RARA-AVIS: Anyone's My Name

From: Dave ( davezelt@comcast.net)
Date: 01 Jul 2003


By accident I found "Anyone's My Name" by Seymour Shubin and it's a terrific crime/noir novel. It was orginally published in 1953 (a year after "Killer Inside Me"), made the NY Times bestsellers list, and was later re-released in French by Gallimard. This book really should be as well-known as "Killer Inside Me" and it's a shame that it isn't. It offers quite a different view from the mind of a killer. In this one, you have Paul Weiler, a writer for the true-detective mags, although he aspires to be more, to write something worthwhile. When he starts cutting corners in both his professional and personal life, it triggers a sequence of events that leads him to a killing. From this point on, more bad judgement and mistakes doom him.

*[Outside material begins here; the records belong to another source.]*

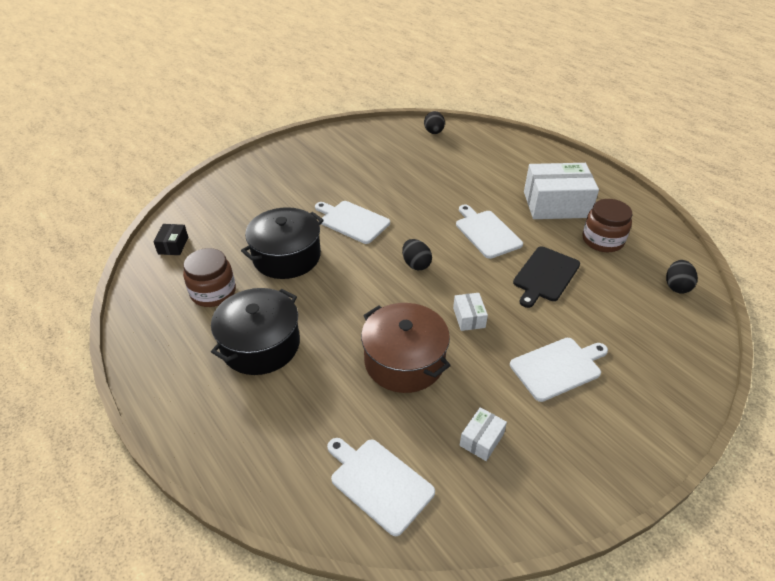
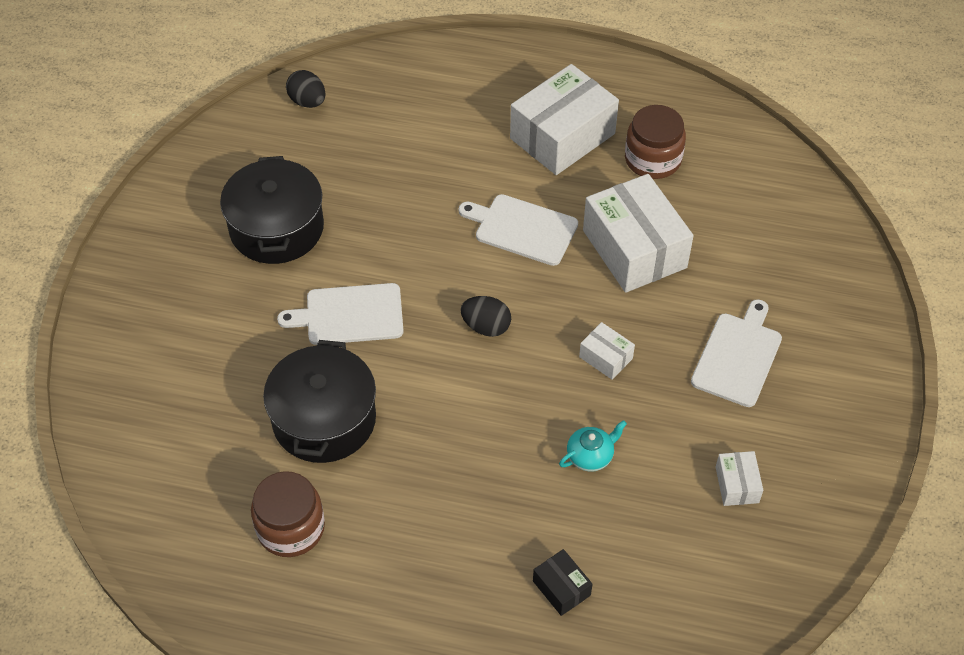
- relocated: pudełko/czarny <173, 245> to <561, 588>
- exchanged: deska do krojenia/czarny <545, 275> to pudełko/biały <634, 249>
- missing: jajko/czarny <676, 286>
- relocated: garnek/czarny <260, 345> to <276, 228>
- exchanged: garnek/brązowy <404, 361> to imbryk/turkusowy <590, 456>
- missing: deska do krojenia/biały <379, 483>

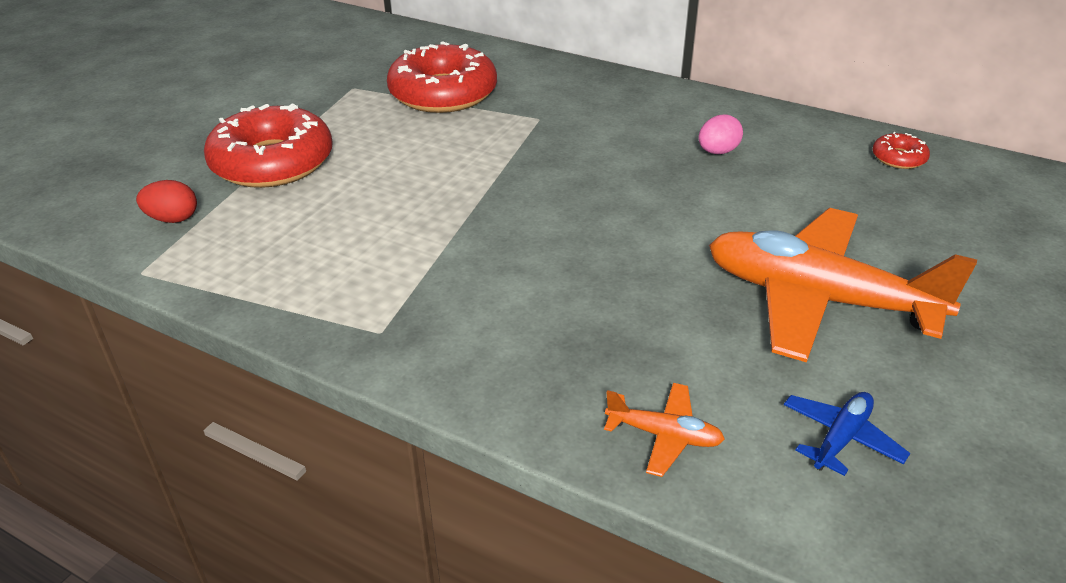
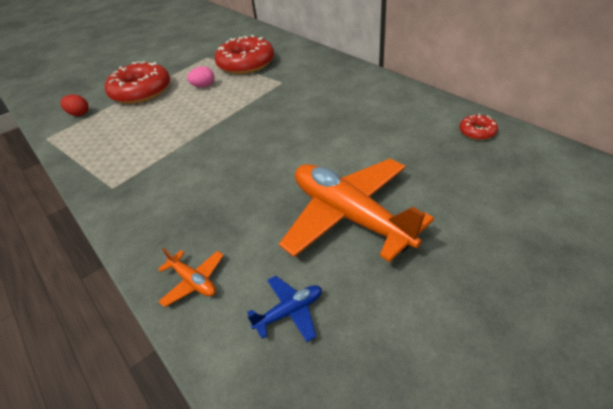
- relocated: jajko/różowy <717, 152> to <203, 86>

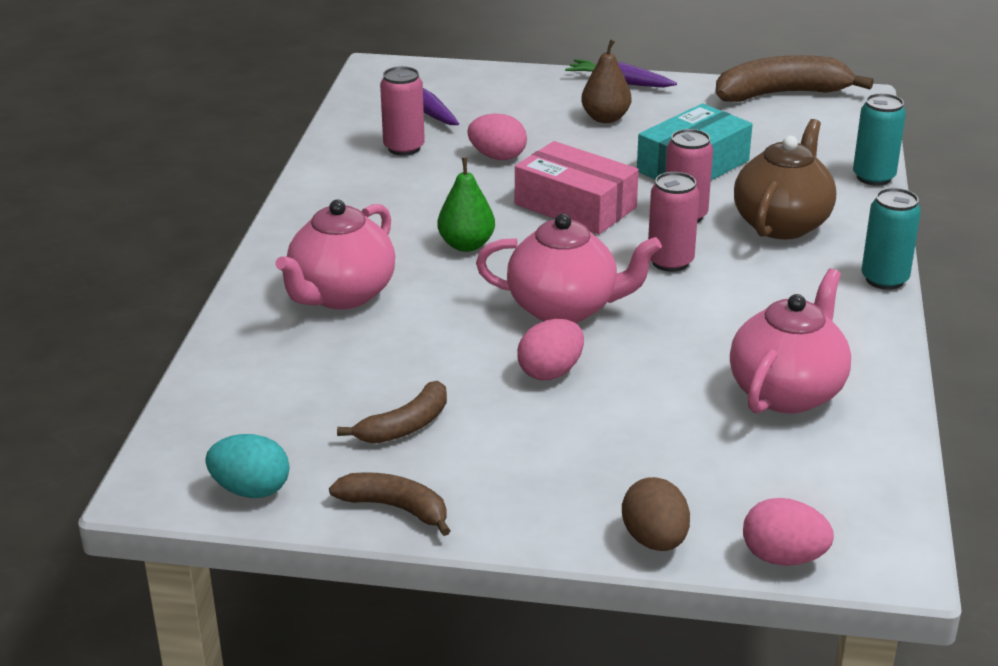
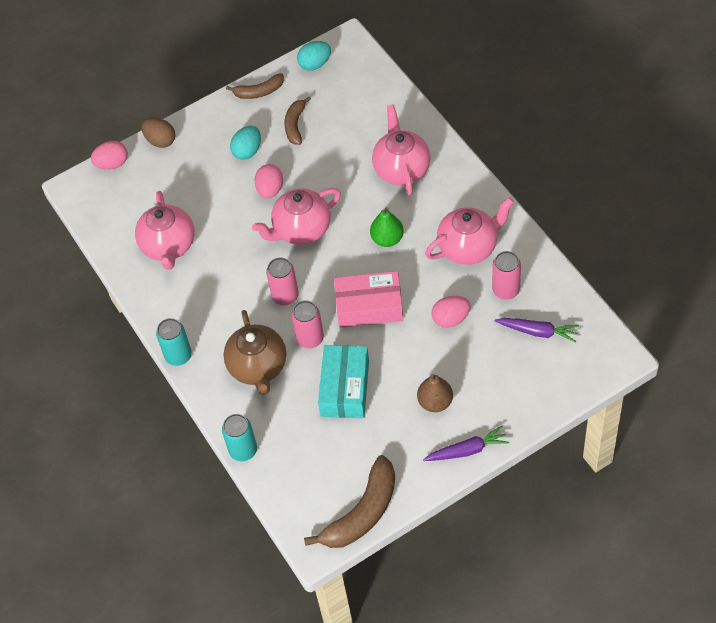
- appeared: jajko/turkusowy <247, 151>
- appeared: imbryk/różowy <469, 247>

With the heavy sense of irony
(dripping in it, really) in this book, I have to think it's a good example of what Mario likes to call post-noir. I highly recommend it and plan to write an article about it - maybe contrasting it with "Killer Inside Me", for my next Hardluck Stories Zine issue.

-Dave Zeltserman

--
# To unsubscribe from the regular list, say "unsubscribe rara-avis" to
# majordomo@icomm.ca.  This will not work for the digest version.
# The web pages for the list are at http://www.miskatonic.org/rara-avis/ .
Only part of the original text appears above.